If you’re like most people, when you think of the term “grunge,” you picture a bunch of white guys with long hair and plaid shirts playing angst-ridden, power-chord style rock and roll. Canadian folk artist turned rock musician Neil Young is often seen as the godfather of grunge, for his love of both plaid shirts and hard-rocking music. But some would argue that one of the real pioneers of grunge in the 1980s was a tiny Black woman named Tina Bell and her band, Bam Bam. Not only was the music pioneering, but the band gave some more famous grunge artists a start as well, including a drummer who went on to play with Soundgarden and Pearl Jam, and a young roadie name Kurt Cobain.

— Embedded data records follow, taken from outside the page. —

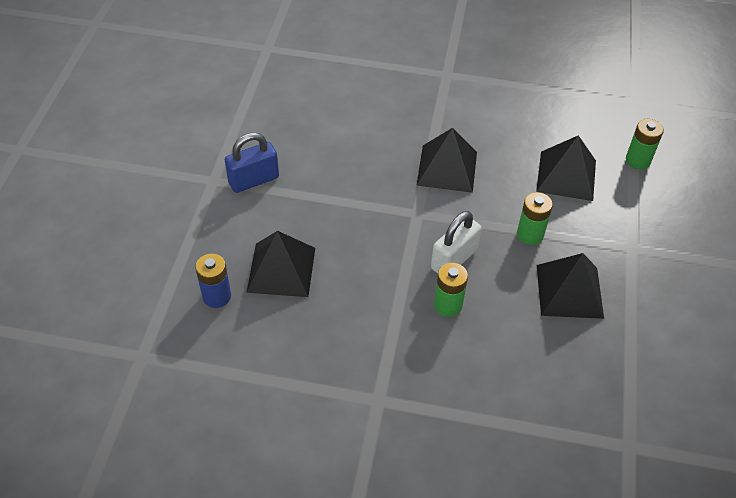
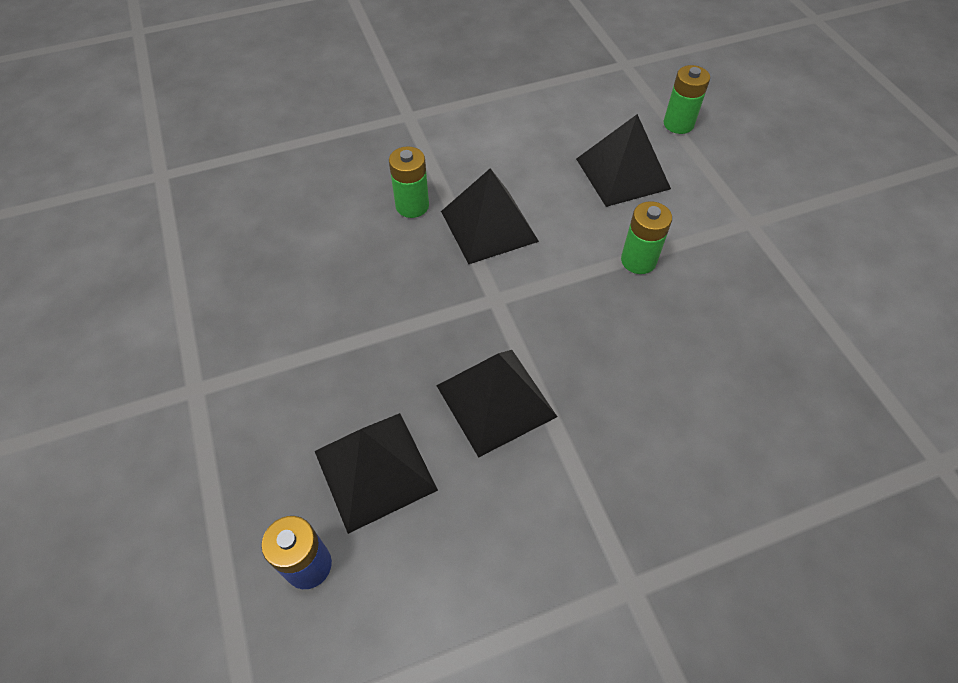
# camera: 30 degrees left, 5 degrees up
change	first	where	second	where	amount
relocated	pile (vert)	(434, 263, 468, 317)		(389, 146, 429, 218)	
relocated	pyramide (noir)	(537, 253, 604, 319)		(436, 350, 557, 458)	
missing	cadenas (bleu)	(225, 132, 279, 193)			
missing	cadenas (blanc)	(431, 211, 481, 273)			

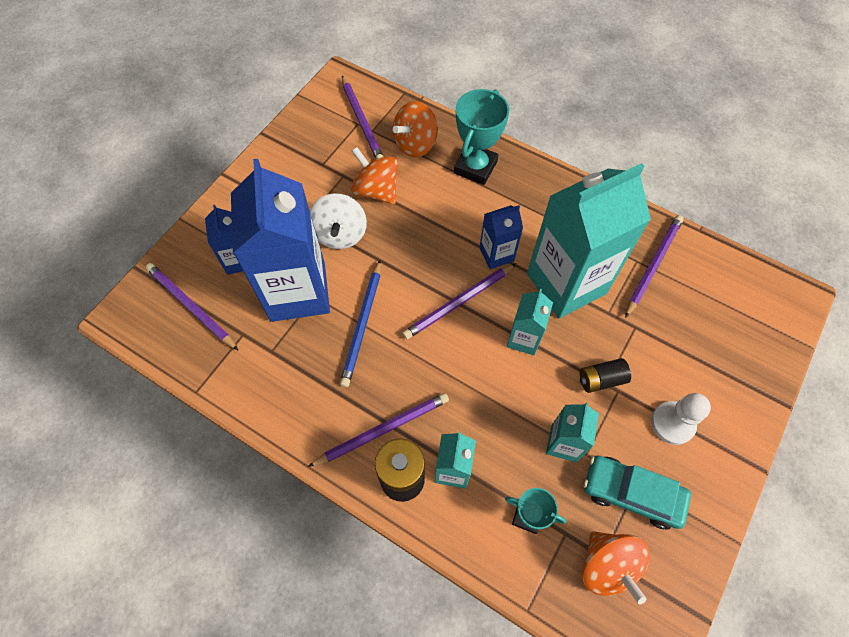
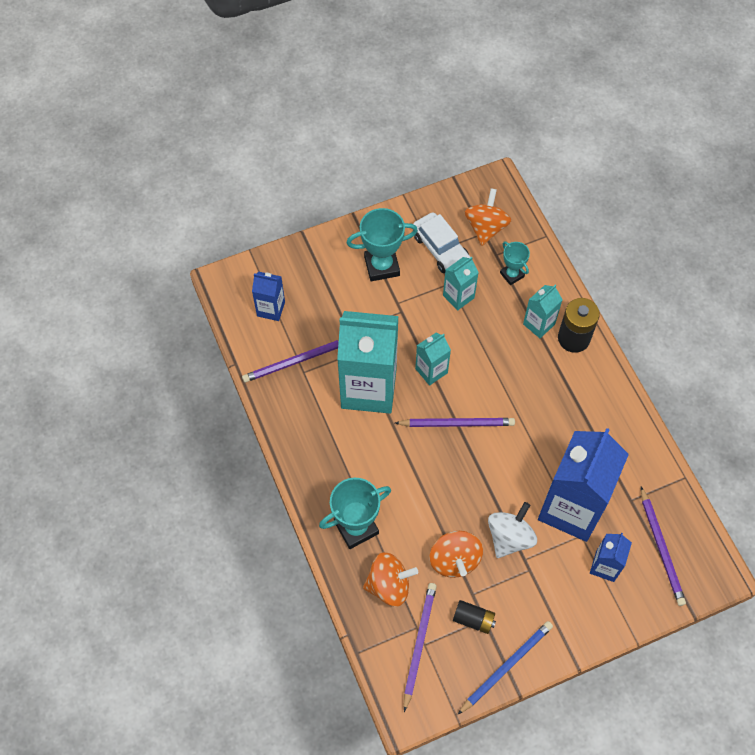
# camera: 145 degrees left, 0 degrees up
change	first	where	second	where	amount
relocated	brique de lait (bleu)	(479, 205, 523, 269)		(252, 272, 285, 321)	
exchanged	pion (blanc)	(651, 393, 711, 445)	trophée (turquoise)	(347, 208, 418, 281)	
colour	voiture (turquoise)	(584, 456, 691, 529)	voiture (blanc)	(413, 212, 470, 273)	
relocated	pile (noir)	(580, 358, 631, 393)		(453, 600, 496, 634)	
relocated	crayon (bleu)	(340, 260, 381, 387)		(457, 621, 553, 715)	
missing	crayon (violet)	(308, 393, 449, 467)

Bam Bam was formed as a punk band in 1983 in Seattle. Bell, a petite brown-skinned spitfire with more hairstyle changes than David Bowie, sang lead vocals and wrote most of the lyrics. Her then-husband Tommy Martin was on guitars (the band’s name is an acronym of their last names: Bell And Martin), Scotty “Buttocks” Ledgerwood played bass, and Matt Cameron was on drums. Cameron would leave the band in its first year and go on to fame as the drummer for Soundgarden and Pearl Jam. But he paid homage to his beginnings by wearing a Tina Bell T-shirt in a photoshoot for Pearl Jam’s 2017 Anthology.
“She was fucking badass. That’s all there is to it. She was amazing as a performer. I’ve only seen one White male lead singer command the stage in a similar way that Tina Bell did, and that was Bon Scott of AC/DC,” says Om Johari, who attended Bam Bam shows as a Black teenager in the ’80s and who would go on to lead all-female AC/DC cover band Hell’s Belles.
Bell quit the band in 1990, and withdrew from music completely, says her son, Oscar-winning documentary filmmaker TJ Martin. “Grunge, whatever that means, is being identified as from your community, your colleagues, your sound that you were a participant in help shaping, and you’re not even mentioned in any of it,” Martin says. “I can’t even fathom what that would feel like for it to be sort of spit back in your face with such frequency.”
Bell died alone in her Las Vegas apartment in 2012, and the official cause of death listed was cirrhosis of the liver. She had struggled with alcohol and depression. Her son says the coroner estimated her time of death as a couple weeks before her body was discovered. She was 55 years old.